The bipartisan group touted Ohio's workforce, research facilities and connections to global companies, noting that the state was the birthplace of inventor Thomas Edison and a pair of aviation legends, the Wright brothers.

"Ohio offers the advantages of a large state world class universities, brilliant labor pool, and innovators coupled with Midwestern value and work ethic," said the letter from Sens. Sherrod Brown and Rob Portman and Reps. Steve Stivers and Patrick Tiberi. They cited examples of innovators from various pockets of the state, including the NASA Glenn Research Center in Cleveland, Cincinnati-based Procter and Gamble, and the U.S. Air Force laboratory at Wright-Patterson Air Force Base in Dayton.

But other factors might inhibit the area's chance of getting such an office, including the number of patent applications from Ohio and its proximity to another satellite site planned in Detroit.

The America Invents Act passed by Congress and signed into law by President Barack Obama last fall requires patent officials to create at least three more U.S. offices within three years. It's an effort to improve interactions with patent applicants, boost the recruitment and hiring of patent examiners and reduce the number of patent applications waiting to be examined in an approval process that can take three years amid a backlog of hundreds of thousands of applications.

Last month's announcement that one of the sites would be in Detroit, roughly 50 miles from Ohio, likely hurts the state's chances of getting a satellite office because the law requires that "geographic diversity" be among the factors considered in choosing the satellite sites. Other factors included regional economic impact and the availability of workers with scientific and technological knowledge who might become patent examiners.

Then there's the consideration of patent filings. Ohio residents received 3,837 patents in 2010 and an estimated 3,850 last year, ranking the state well above the 10 that had fewer than 200 patents issued but well behind the leading patent-receiving states, according to the patent office. California, expected by industry experts to be a leading contender for a satellite office, had nearly 30,400 patents issued last year, or about a quarter of the total of roughly 120,000. New York and Texas followed with about 8,000 each.
But Ohio officials aren't ready to count the Buckeye State out of the running. Columbus2020, a regional economic development organization, has spearheaded the local push for a patent office.

"Doing this is right up our alley," said Matt McQuade, business development director. "We're the ones who are trying to create jobs."

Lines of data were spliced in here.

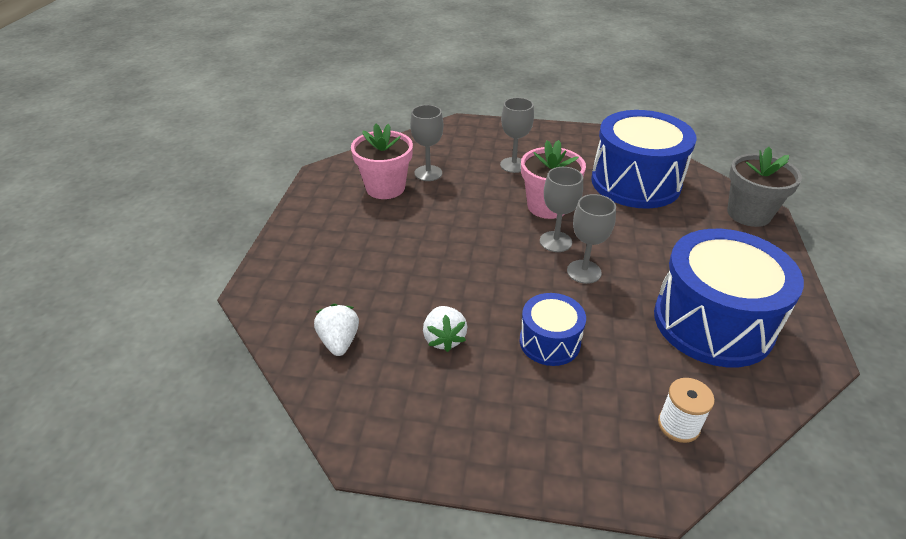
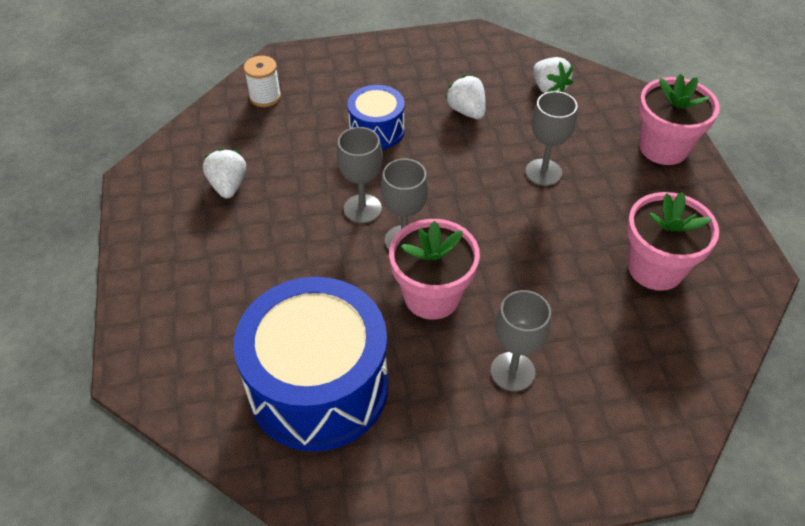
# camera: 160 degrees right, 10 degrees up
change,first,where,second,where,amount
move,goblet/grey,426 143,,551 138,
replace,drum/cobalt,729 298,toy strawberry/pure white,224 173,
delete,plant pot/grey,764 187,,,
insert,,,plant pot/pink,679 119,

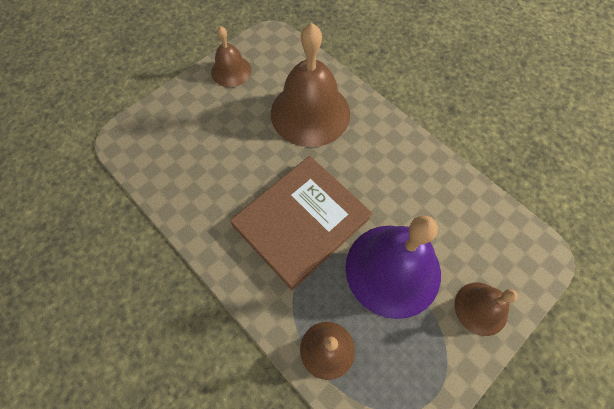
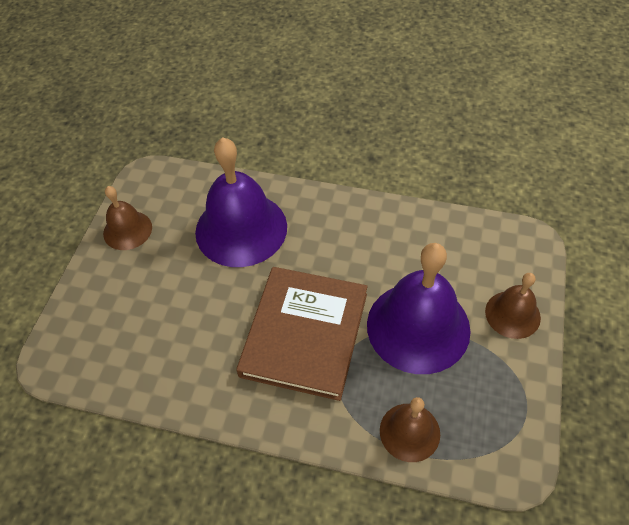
# camera: 30 degrees left, 10 degrees down
change,first,where,second,where,amount
recolor,school bell/dark brown,310 85,school bell/royal purple,241 202,

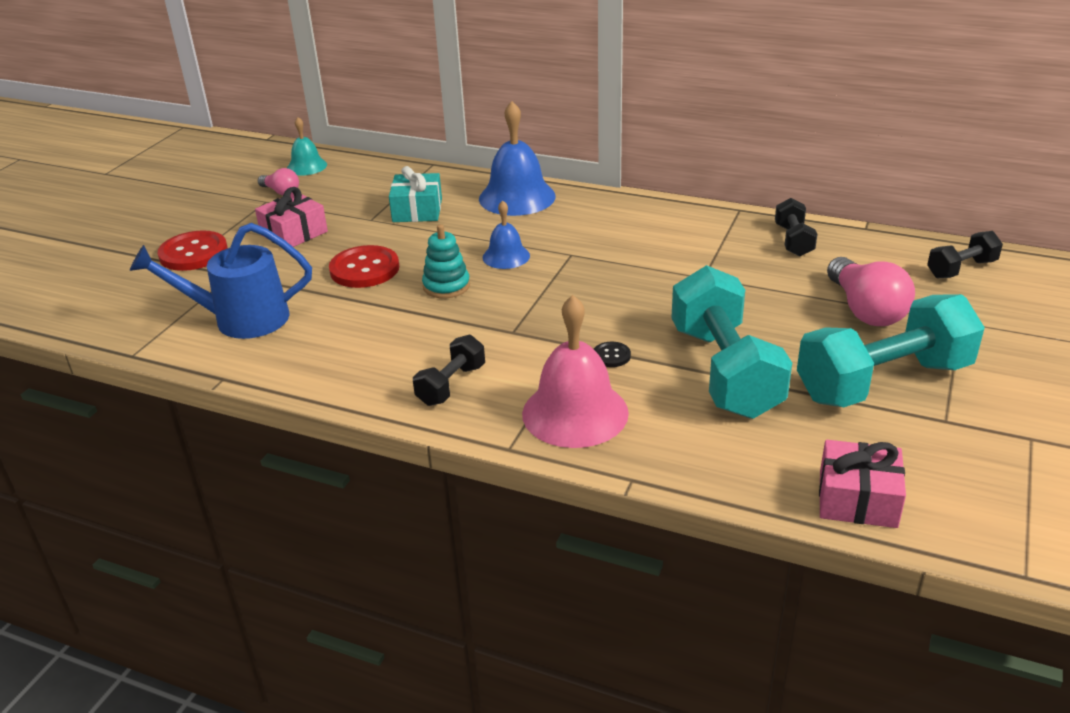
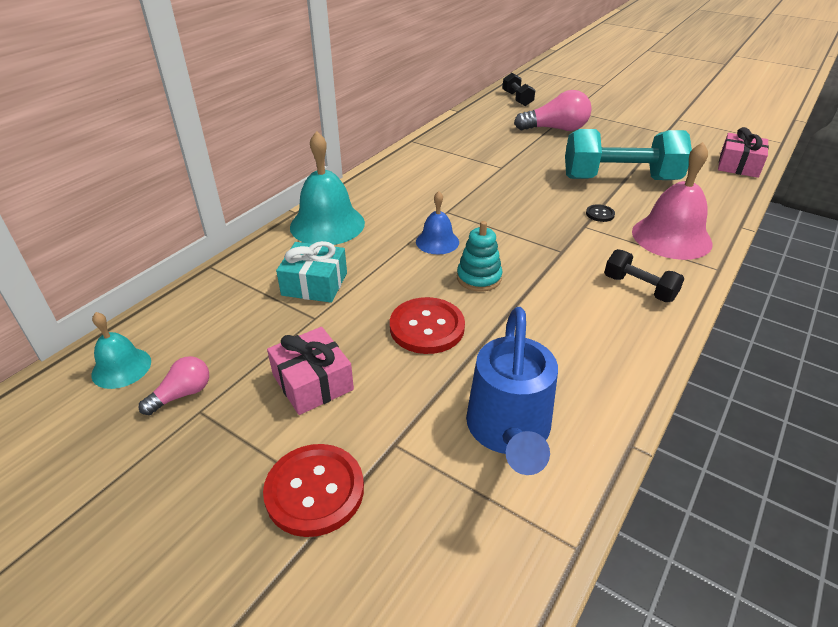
# camera: 80 degrees left, 5 degrees up
change,first,where,second,where,amount
recolor,school bell/cobalt,517 158,school bell/turquoise,327 188,
delete,dumbbell/black,796 227,,,
delete,dumbbell/turquoise,891 350,,,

The Cleveland Clinic expressed support for the idea, as did Battelle Memorial Institute and Ohio State University.

Letters from those Columbus sites were among more than 500 comments the trade office said it received during a designated comment period as people advocated for potential satellite sites around the country. The office planned to go through the comments and eventually post them online.

The America Invents Act marks the first overhaul of the U.S. patent system since 1952. It ensures that the patent office has funding to expedite the application process and switches the United States from the "first-to-invent" system to the "first-inventor-to-file" system for patent applications.